Postal Updates

Taxpayer funds come to the U.S. Postal Service’s rescue

Apr 13, 2021, 3 PM

Washington Postal Scene by Bill McAllister

For years the United States Postal Service has added the following statement to most of its news releases, “The Postal Service receives no tax dollars for operating expenses and relies on the sale of postage, products and services to fund its operations.”

Recently it has become increasingly evident that the self-financed federal agency might have to modify that claim.

Two actions make clear that the financially troubled USPS is having to turn to taxpayer resources to reduce its sea of red ink.

First, on April 9, President Joe Biden’s administration threw its support behind funneling more tax dollars to fund the agency’s new next generation mail delivery fleet.

Second, the Postal Service acknowledged on April 2 that it has accepted $8.64 billion of taxpayer funds to offset some of its losses during the COVID-19 pandemic.

Both steps seem to reflect the reality that the USPS cannot make it on its own without taxpayer support.

In an April 9 request to Congress, Biden sought $600 million for electric vehicles and charging infrastructure for 18 federal agencies.

The request specified that funds would be used by the General Services Administration “for other agencies and for United States Postal Service charging infrastructure.”

In testimony before the House Committee on Oversight and Reform on Feb. 24, Postmaster General Louis DeJoy conceded that only 10 percent of the initial next generation delivery vehicles the USPS is ordering will be electric powered.

One of the reasons, he said, was the high cost of building charging equipment at postal installations.

Noting that the Biden administration has pledged to move the entire federal vehicle fleet to electric power, some of DeJoy’s congressional critics have complained the USPS is not moving rapidly toward an all-electric mail delivery fleet.

Separately the Postal Service confirmed that it has begun drawing emergency COVID-19 relief from a $10 million appropriation.

“ … We have been reimbursed for such expenses in the cumulative amount of $8.64 billion,” the Postal Service said in a brief statement. It did not offer any details of what expenses it had charged as COVID-related damages.

The lack of detail troubled Paul Steidler, a senior fellow at the Lexington Institute in Arlington, Va., who has followed postal issues.

Steidler said in an April 6 statement that the USPS “owes Congress … and the American public an explanation about this and large budgeted amounts in its recently announced 10-year strategic plan.”

Stephen Kearney, a former senior postal executive who now heads the Alliance of Nonprofit Mailers, has long argued the USPS should get some federal tax dollars for some of the many mandates that Congress has laid on it.

The postal bureaucracy has resisted the obvious step of seeking some taxpayer funds to offset the growing deficits the agency faces.

Why?

“I think postal leadership is compartmentalizing,” Kearney said in an email to Linn’s.

“They are trying to make the place work within the laws and rules they’ve been given,” he said.

“For whatever reason, they take self-supporting and six-day delivery as givens that they will not challenge,” he said.

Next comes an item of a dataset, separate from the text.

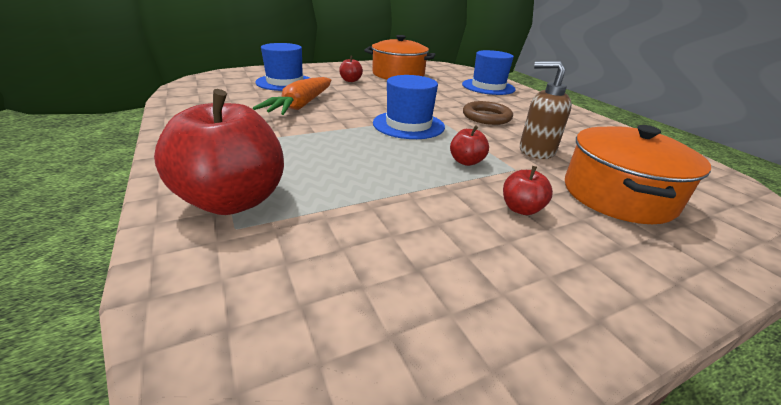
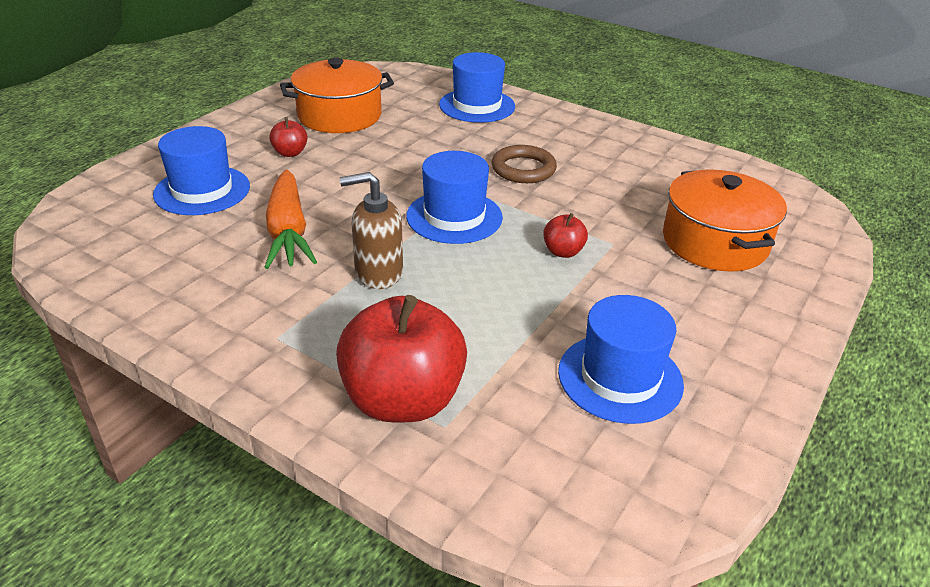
camera: 30 degrees left, 5 degrees up
(420, 255) = (620, 377): none -> blue hat
(521, 209) = (654, 293): red apple -> none
(536, 151) = (612, 208): brown soap dispenser -> brown soap dispenser (378, 273)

Part of the Postal Service’s resistance to seeking funds is “they don’t want Congress more involved in their operations,” Kearney said.

As a result, the new strategy for the DeJoy-led USPS is built on changing postal retiree rules, according to Kearney. A key change would make Medicare the primary health insurance for retirees.

Kearney also said the new strategy is based on “being able to milk captive mailers for several-times-higher-than-inflation rate increases and taking a significant package market share away from some of the most successful companies in the world — FedEx, UPS and Amazon.”

But, Kearney concluded, “There are long odds against all that happening.”